The most intrusive quite honestly is in the casual mobile games. I like all the knockoff versions of Candy Crush, and all of these mindless puzzle games. Anytime I download them, I get hit with an ad every two seconds. If you're in the middle of playing a game, you should never be served an ad; you have to be served it when there's a natural break, or it's going to throw off the game. Any of the big gaming publishers know that. I think it's the low budget games where you find bottom-feeding.


“Marketers meet with a partner or two and they get told, this is what gaming is. If you think that you've just checked all your boxes because you did one thing in gaming, you don't really understand the breadth of gaming.”


What is the state of eSports right now?

Esports is a little bit of the Wild West, as much as it is mainstream, because esports is the competitive side of gaming. Think of the way the Olympics are the governing body of sport, and what those rules are. That doesn't really exist yet for esports. Each game is its own sport.

I think what's really nice about esports is that they’re not regionalized—they're global. Anybody can play a game in any global market. That's what's really incredible about gaming—it has brought together so many different cultures and walks of life. It's a very centralized way of communicating with each other.

What is the one thing that you would like brand marketers and agency executives to take away from this interview?

Cast a wider net. I think brand marketers are very close-minded. I started on the agency side, so I know how hard it is when you have so many publishers constantly coming at you and saying, meet with us, meet with us, we have the newest offering.
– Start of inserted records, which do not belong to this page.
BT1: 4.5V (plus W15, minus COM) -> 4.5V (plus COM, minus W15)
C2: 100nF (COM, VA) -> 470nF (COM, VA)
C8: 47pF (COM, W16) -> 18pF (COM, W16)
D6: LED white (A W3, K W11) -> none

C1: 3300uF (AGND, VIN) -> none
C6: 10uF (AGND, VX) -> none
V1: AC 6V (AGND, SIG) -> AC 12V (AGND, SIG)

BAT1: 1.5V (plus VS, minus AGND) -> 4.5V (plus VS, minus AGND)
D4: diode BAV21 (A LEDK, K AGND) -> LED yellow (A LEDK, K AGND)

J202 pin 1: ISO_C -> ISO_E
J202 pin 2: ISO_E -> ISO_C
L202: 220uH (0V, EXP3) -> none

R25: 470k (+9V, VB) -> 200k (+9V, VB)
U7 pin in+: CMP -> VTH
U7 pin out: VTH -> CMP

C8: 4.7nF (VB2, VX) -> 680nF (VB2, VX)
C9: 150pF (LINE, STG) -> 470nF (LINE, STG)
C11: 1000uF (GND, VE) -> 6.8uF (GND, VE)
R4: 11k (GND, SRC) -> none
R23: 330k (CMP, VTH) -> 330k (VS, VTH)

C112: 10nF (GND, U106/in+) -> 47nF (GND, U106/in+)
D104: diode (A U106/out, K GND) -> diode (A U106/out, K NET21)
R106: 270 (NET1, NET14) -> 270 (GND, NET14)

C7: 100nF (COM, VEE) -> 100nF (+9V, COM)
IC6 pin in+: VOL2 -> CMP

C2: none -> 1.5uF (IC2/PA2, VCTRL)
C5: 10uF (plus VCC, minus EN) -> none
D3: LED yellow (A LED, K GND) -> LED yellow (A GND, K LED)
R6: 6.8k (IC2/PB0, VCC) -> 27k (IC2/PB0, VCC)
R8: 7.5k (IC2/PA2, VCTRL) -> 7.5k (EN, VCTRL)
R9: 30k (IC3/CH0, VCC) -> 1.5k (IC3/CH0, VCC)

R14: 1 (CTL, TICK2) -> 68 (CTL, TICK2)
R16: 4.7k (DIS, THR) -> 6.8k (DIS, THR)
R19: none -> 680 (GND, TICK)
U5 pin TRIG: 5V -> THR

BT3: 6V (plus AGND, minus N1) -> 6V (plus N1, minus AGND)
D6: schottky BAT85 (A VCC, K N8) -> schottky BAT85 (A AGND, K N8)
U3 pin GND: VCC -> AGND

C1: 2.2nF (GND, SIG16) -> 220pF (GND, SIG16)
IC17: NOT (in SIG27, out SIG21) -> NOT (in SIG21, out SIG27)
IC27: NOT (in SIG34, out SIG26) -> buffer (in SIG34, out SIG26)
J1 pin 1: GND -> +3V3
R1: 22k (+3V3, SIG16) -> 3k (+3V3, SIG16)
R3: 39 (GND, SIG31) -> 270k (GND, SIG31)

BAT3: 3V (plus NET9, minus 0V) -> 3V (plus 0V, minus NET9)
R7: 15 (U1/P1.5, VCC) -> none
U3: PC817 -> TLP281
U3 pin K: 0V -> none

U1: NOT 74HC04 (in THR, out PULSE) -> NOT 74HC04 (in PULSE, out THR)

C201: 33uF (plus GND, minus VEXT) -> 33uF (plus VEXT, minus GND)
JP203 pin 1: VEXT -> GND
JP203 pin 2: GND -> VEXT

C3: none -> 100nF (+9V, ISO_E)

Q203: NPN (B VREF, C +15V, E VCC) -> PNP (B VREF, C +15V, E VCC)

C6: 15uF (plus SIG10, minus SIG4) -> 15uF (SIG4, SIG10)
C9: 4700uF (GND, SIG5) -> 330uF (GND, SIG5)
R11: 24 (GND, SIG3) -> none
And I know how easy it is to default to your few partners that you work with again and again.

I really urge brands to take a step back and try to really educate themselves about what's happening in the gaming marketplace and who those key players are. Because I don't think the players that really are doing great things are necessarily the ones that are on marketers’ and agencies’ minds.

February 23, 2023

Amanda Rubin

Amanda is SVP, Global Head of Sales & Marketing at Enthusiast Gaming.  She is an experienced and thoughtful leader in media and advertising.  She specialized in the gaming industry having worked at Electronic Arts on the Global Brand Partnerships team before joining Enthusiast Gaming.  Her comprehensive media background ranges from agency experience across SEM & digital media planning/buying/strategy to publisher side sales and marketing across pop culture brands and accounts with a finger on the pulse of what’s both now and tomorrow.

Amanda brings a strategic approach to processes, new product ideation, and people that is both creative and solution-oriented, which has been instrumental in building Enthusiast Gaming’s sales organization since she joined in the fall of 2019.  Amanda started Raise Your Game, an initiative that focuses on connecting trailblazing women, persons who identity as women, and nonbinary individuals in the ad industry.  RYG provides a place to share stories, experiences, & triumphs in the professional world while using gaming as a backdrop.